By McKibben Jackinsky
Question: Add two weeks of post-travel quarantine and week after stay-at-home week interrupted only by quick dashes to the grocery store with mask firmly in place? Factor in the upheaval of converting home into workplace, for those lucky enough to still have jobs, and personal space into a school classroom and playground. Toss in transforming ourselves into homebound teachers of subjects long forgotten using online video technology we’d never used. Multiply that by the number of sleepless nights spent prioritizing how the remaining change in our pockets should be spent. And what do you get?
Answer: A craving for fresh air.
So, with winter fading, fairer weather descending, and the gradual loosening of mandates meant to keep us coronavirus-safe, cousin Joann and I took to the outdoors Saturday. Arriving in separate cars and accepting the continuing need to maintain six feet of distance, we hiked Diamond Creek Trail, four miles north of Homer, and spent the better part of a minus-5 foot low tide exploring the exposed beach between the creek’s mouth and Homer.
Leaving the trailhead and following the path through bare-branched alders just beginning to bud, we were welcomed by the roar or rushing water, a telltale sign of deep snow melting at higher elevations. The muddy stream pushed its way over and around trees and rocks that had spilled down the canyon’s edges, attempting to dam the creek bed. The water was not to be deterred, however, and tumbled on to its Cook Inlet destination. The green leaves of stinging nettles poked up through damp soil along the trail’s edge, promising a bountiful though cautiously gloved harvest for favorite recipes. Also stretching toward the sun were broad-leafed cow parsnips, commonly known as wild celery to many and pushki in Joann’s and my home village of Ninilchik. Even the prickly spines of devil’s club were displaying new growth.
Considering the amount of winter snow that had blanketed the southern Kenai Peninsula combined with springtime thawing and rain, erosion had nearly erased several sections of the trail and turned sections into slippery mud. Fortunately, a previous hiker had strung rope for handholds which Joann and I were thankful to use.
Twenty minutes later, we reached the beach. Lots of beach, given the extremely low tide. Creek noise gave way to soothing waves rolling along the shore. Eagles called to one another as they staked their claim to the tops of exposed rocks and posed for photos. The salt-heavy scent of the Pacific’s northernmost waters had found its way past the Barren Islands and created a gentle breeze across the inlet’s rippled surface.

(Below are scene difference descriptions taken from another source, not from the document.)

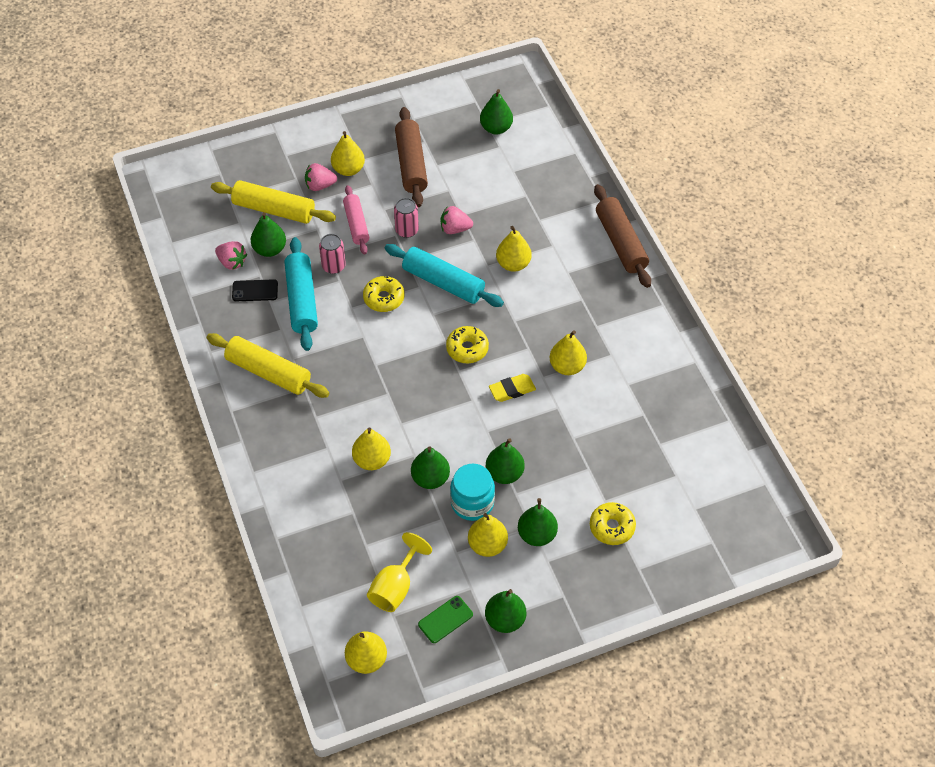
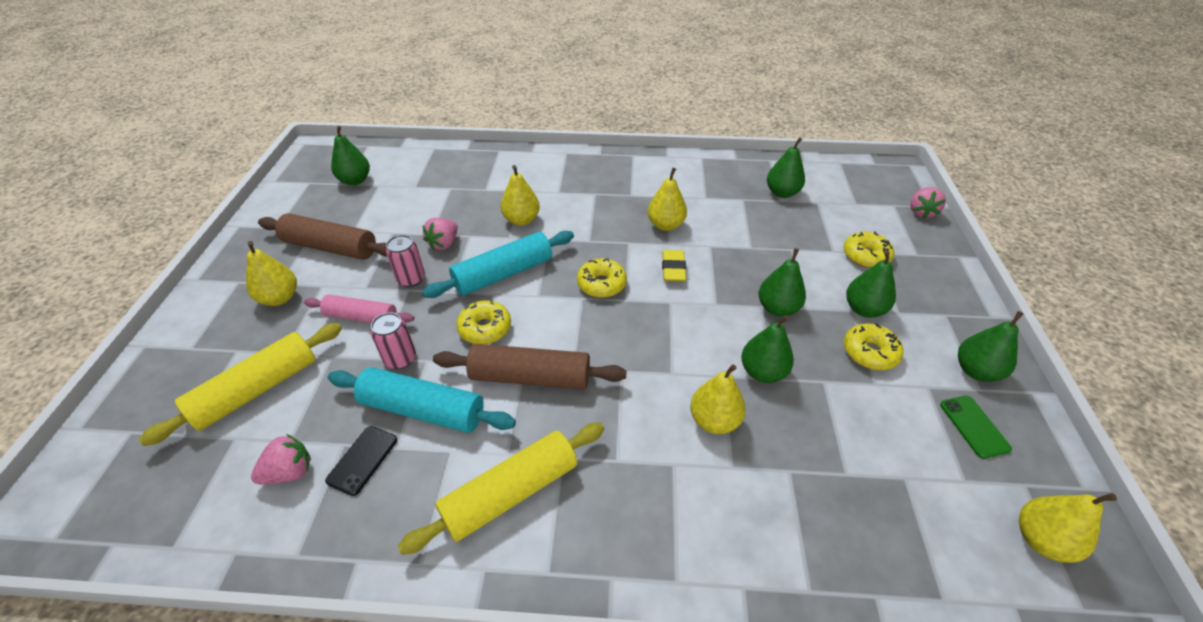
camera: 65 degrees left, 10 degrees down
(270, 249) = (313, 417): green pear -> green pear (782, 193)
(320, 185) = (272, 331): pink strawberry -> pink strawberry (921, 212)
(395, 587) = (919, 463): yellow goblet -> none
(472, 503) = (808, 346): turquoise jar -> none
(487, 545) = (869, 352): yellow pear -> yellow donut
(621, 242) = (551, 155): brown rolling pin -> brown rolling pin (530, 377)

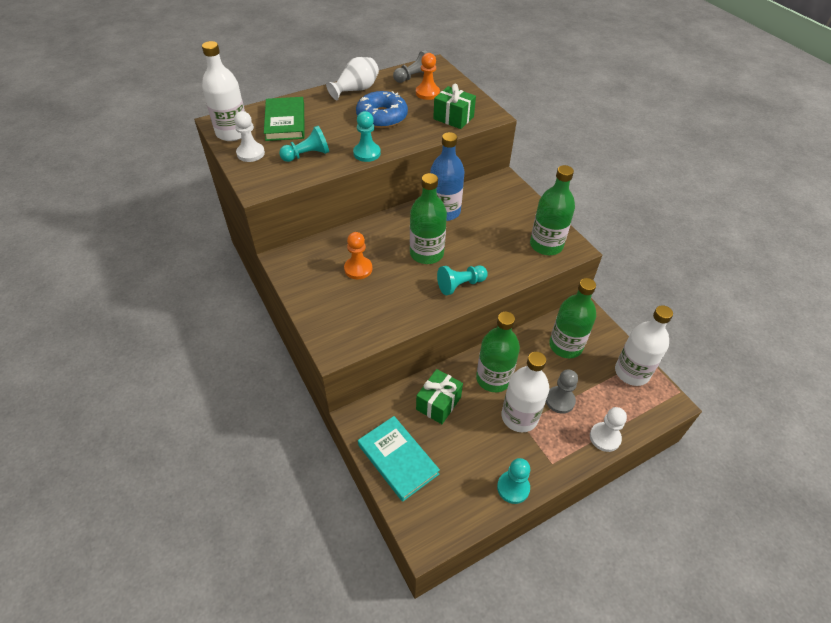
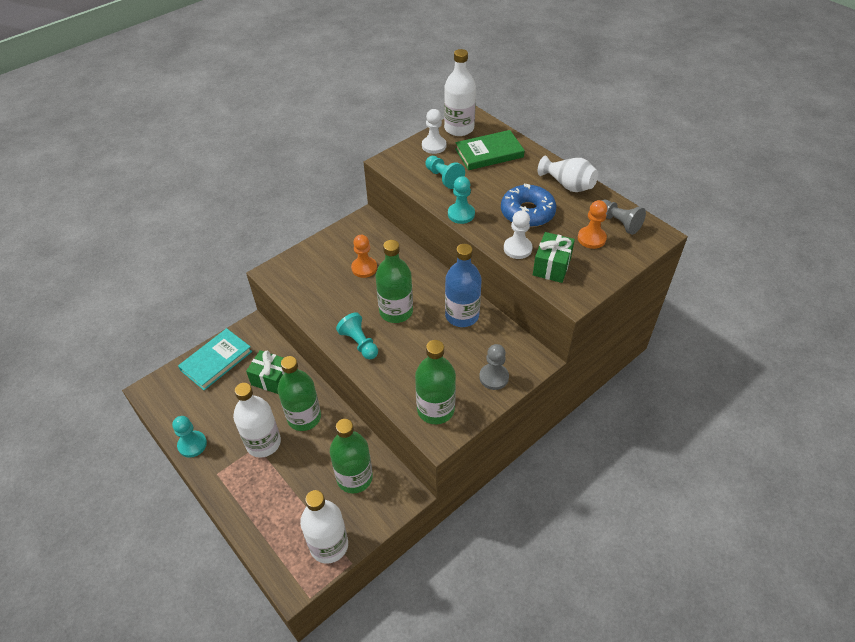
camera: 80 degrees right, 0 degrees up
(560, 400) = (285, 476): grey pawn -> grey pawn (494, 377)
(605, 437) = (246, 518): white pawn -> white pawn (517, 248)

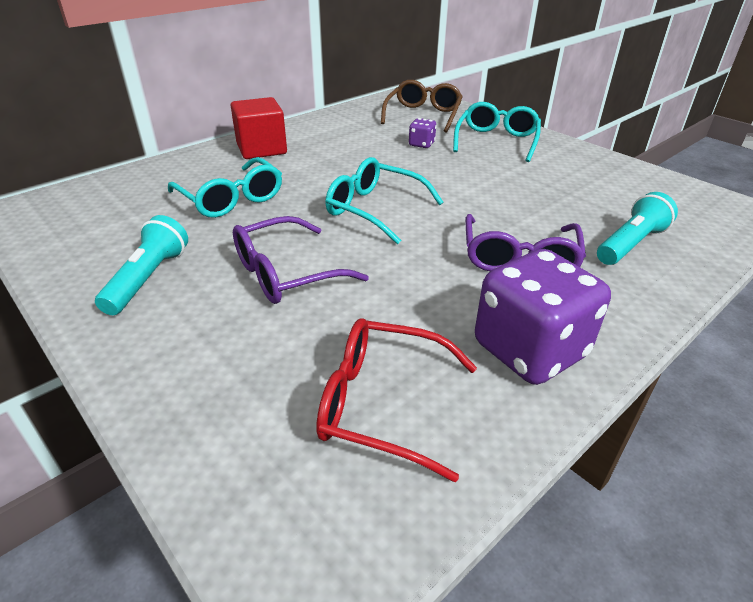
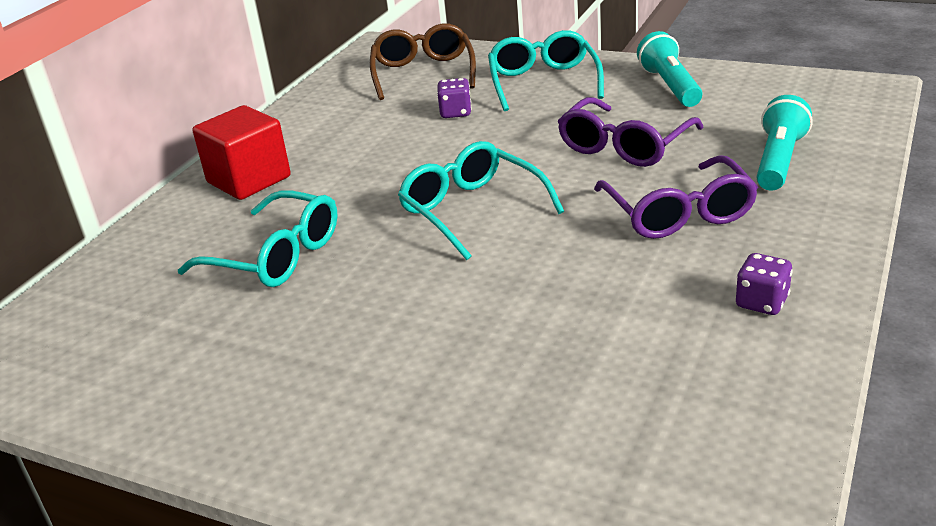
camera: 20 degrees left, 5 degrees down
(148, 279) = (271, 384): turquoise flashlight -> turquoise flashlight (670, 86)
(287, 273) = (437, 317): purple glasses -> purple glasses (625, 145)
(375, 209) = (473, 211): turquoise glasses -> turquoise glasses turned 45 degrees clockwise
(384, 404) = (665, 405): red glasses -> none
(529, 350) = (761, 302): purple dice -> purple dice, size x0.44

The assurance I had given Joann earlier that boots weren’t needed was soon proven false as we forded Diamond Creek and headed south. Joann’s water socks kept her feet warm and dry. I, on the other hand, ended up with cold, wet feet.
Clearly, I should have known better. Joann and I were born with Cook Inlet in our veins and the beach for brains. In the mid 1800s, our ancestors were among the founders of Ninilchik, a tiny settlement for Russian American Company pensioners. The village was accessible only by beach or boat. By the time Joann and I came along, the Sterling Highway was in its infancy, but we cut our teeth on stories of family members walking these shores. Joann commercial fishes and lives on the bluff above the inlet just south of Kenai. I live in Homer, on the edge of Kachemak Bay. Together, we’ve walked the beach from Kenai River to the end of the Homer Spit, a distance of 60-plus miles. If someone suggests an outing on the beach, she and I are first to sign up.
As it turned out on Saturday we weren’t the only ones hungry to be outdoors. Joggers, fat-tire bicyclists, helmeted four-wheelers, and other walkers seemed equally intent to breathe in the air and stretch our legs. Families. Friends. Adults. Kids. Climbing the bluff. Peering under rocks. Staring into tide pools. No one we knew, but that didn’t slow the frequent exchange of, “Great day, isn’t it?”
Telltale puckers in the sand, no more than a half-dollar in size, alerted us to the presence of burrowing anemones. The closer to the water’s edge we got, the more we saw. Other anemones hung from rocks, while those submerged in water extended their flowery tentacles in search of food.
Beds of mussels — ranging in color from an iridescent blue to black — also clung to rocks, along with barnacles of various sizes. My favorite rock-dwellers because of the conical shape of their shell is limpets, a species of sea snail.
The bright orange of a small sea star caught our attention and we happened to spot a couple of tiny hermit crabs. Just off shore, a seal, or maybe more than one, surfaced from time to time, keeping its eye on us.
Finally, with the tide coming in, and our too-long-at-home feet and legs aching from the stretch of exposed beach we’d explored, Joann and I called it a day.
The fresh air, the exercise, the beauty of Alaska’s outdoors had done their magic. We each returned home energized and ready for more.